Si tuviese una mejor visión, vería que la balaustrada del muelle está inacabada. Por todos lados sobresalían inútiles vigas de madera. Las pasarelas, ya corroídas por el agua salada y palpitante. Las vistas desde la balaustrada inacabada recordaban a los japoneses, los mejores trabajadores que nadie pudiera desear, amables y educados, baratos y eficientes; le encantaban los japoneses, especialmente el sake que a veces degustaban tras una larga jornada de trabajo.
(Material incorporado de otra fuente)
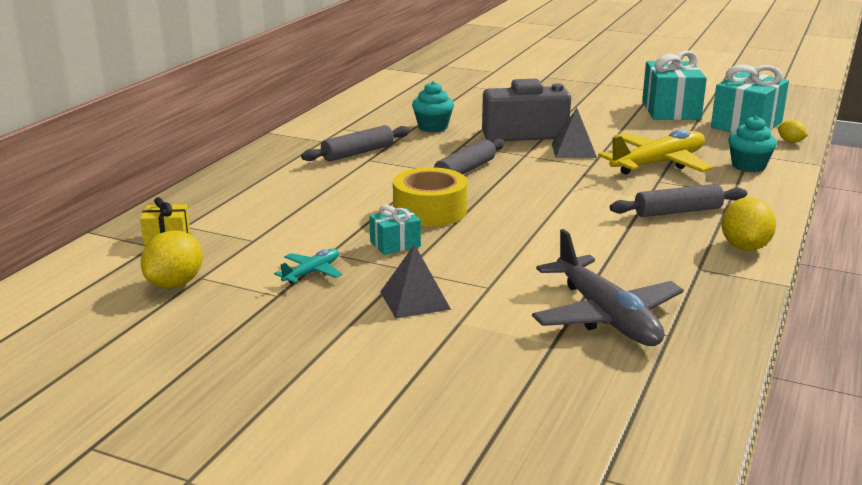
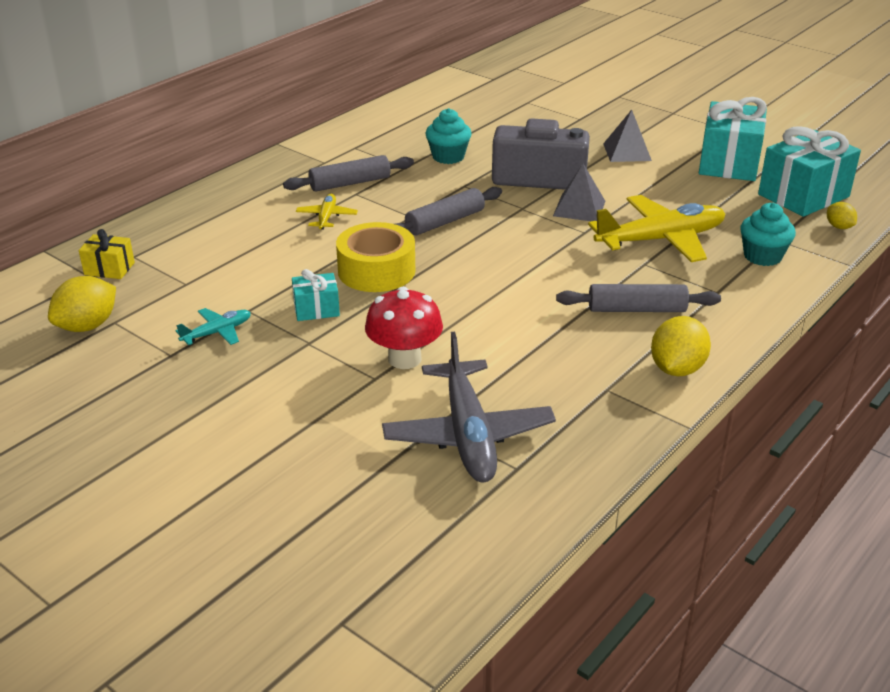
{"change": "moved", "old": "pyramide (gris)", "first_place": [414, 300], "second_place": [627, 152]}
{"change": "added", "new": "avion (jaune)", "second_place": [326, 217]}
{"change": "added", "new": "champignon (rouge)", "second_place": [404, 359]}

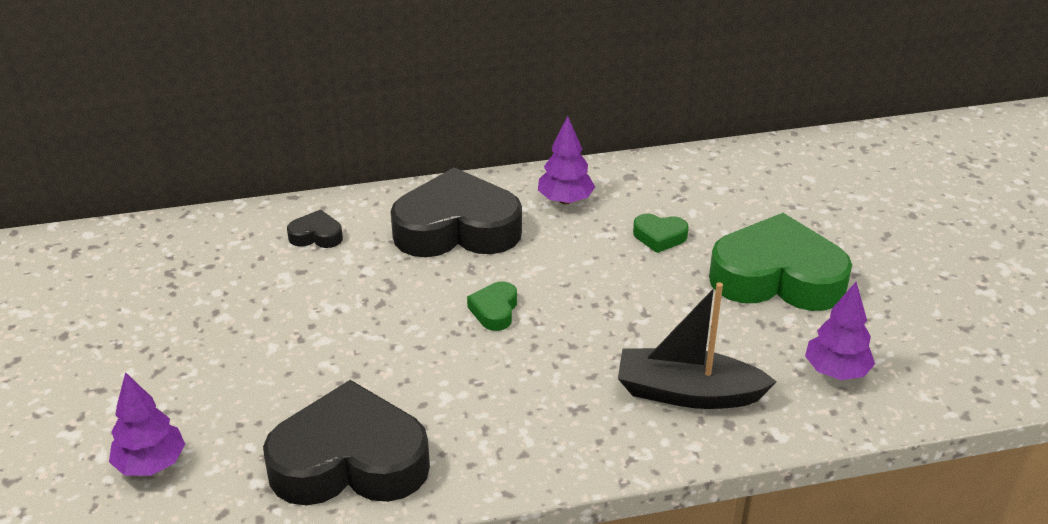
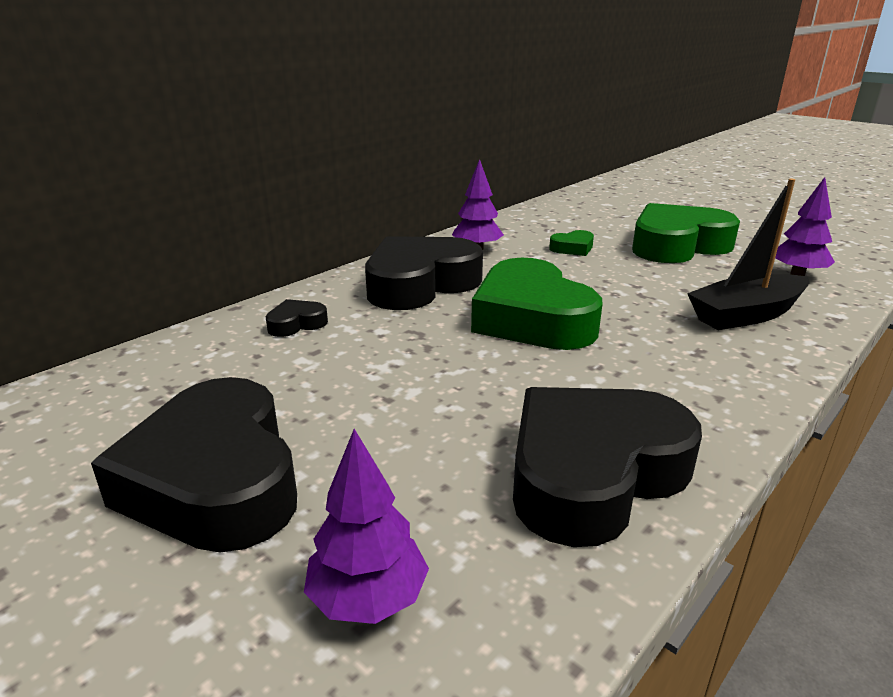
{"change": "resized", "old": "cœur (vert)", "first_place": [494, 310], "second_place": [531, 319], "factor": 2.37}
{"change": "added", "new": "cœur (noir)", "second_place": [216, 480]}

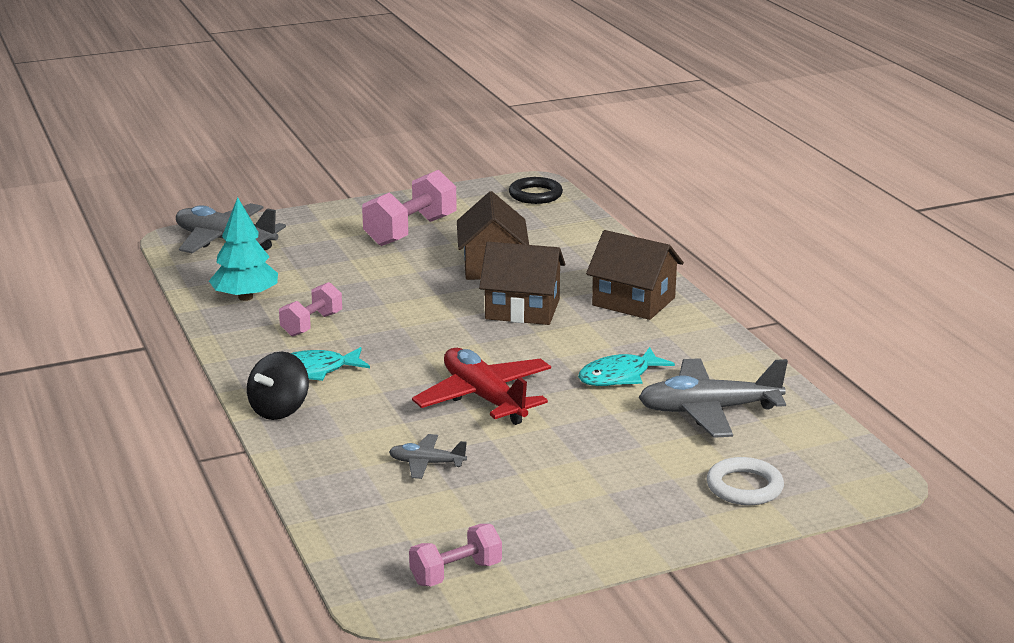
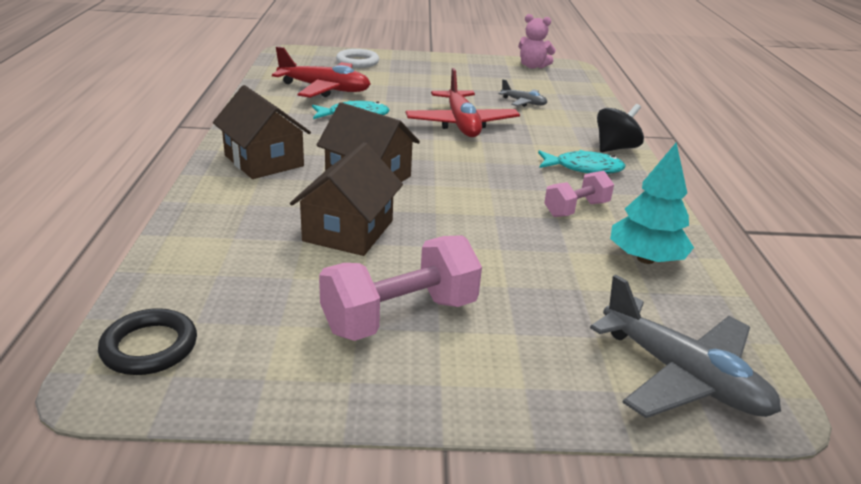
{"change": "replaced", "old": "haltère (rose)", "new": "ours en peluche (rose)", "first_place": [456, 573], "second_place": [533, 66]}
{"change": "recoloured", "old": "avion (gris)", "new": "avion (rouge)", "first_place": [708, 410], "second_place": [324, 89]}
Hasta que un trozo del muelle se derrumbó y cuatro de aquellos japoneses acabaron en el mar, no pudiendo sobrevivir a la corriente. Sus compañeros se retiraron. Un nuevo contratista quería terminar el muelle a un precio razonable, pero entonces... No. Fernando no iba a pensar hoy en aquello.

Veía la vaga silueta del muelle blanco y oscilante, olía el mar, inhalando y exhalando en profundidad. Se había enseñado a sí mismo a apartar la mirada del fracaso como la apartaba de su maltrecho cuerpo;

aún no había cumplido los 40 y ya se movía como un anciano. Sufría regularmente de brotes de pústulas ulceradas, o bien se despertaba sudoroso, ansioso y confuso. Cada día que pasaba, veía un poco peor. Luz, su querida, la cantante fracasada, la meretriz de Buenos Aires también lo tenía. Ella estaba sometiéndose a una cura contra la malaria, y le suplicaba que él también lo hiciera, pero no le apetecía. Su cuerpo era lo bastante fuerte para superar la sífilis, está convencido de ello. Solo tenía que dormir lo suficiente y beber suficiente té.

Fernando avanzaba lentamente en dirección al hotel «Termas Ostende», la joya de la nueva ciudad. En los planos del arquitecto, parecía más majestuosa de lo que había acabado siendo. Y no se parecía en absoluto al Palacio Real de la fría y húmeda, y sin embargo magnífica Oostende. Las escaleras eran menos amplias, los techos más bajos, la piedra natural menos brillante de lo que había imaginado.

Fernando evitó la entrada principal, bajando en su lugar por las terrazas laterales del hotel hasta llegar a la última de ellas. Tomó impulso con la pierna para no poder llegar al escalón, tomó la pala que estaba apoyada contra la pared y retiró la arena que se había amontonado contra la puerta; esa maldita sudestada.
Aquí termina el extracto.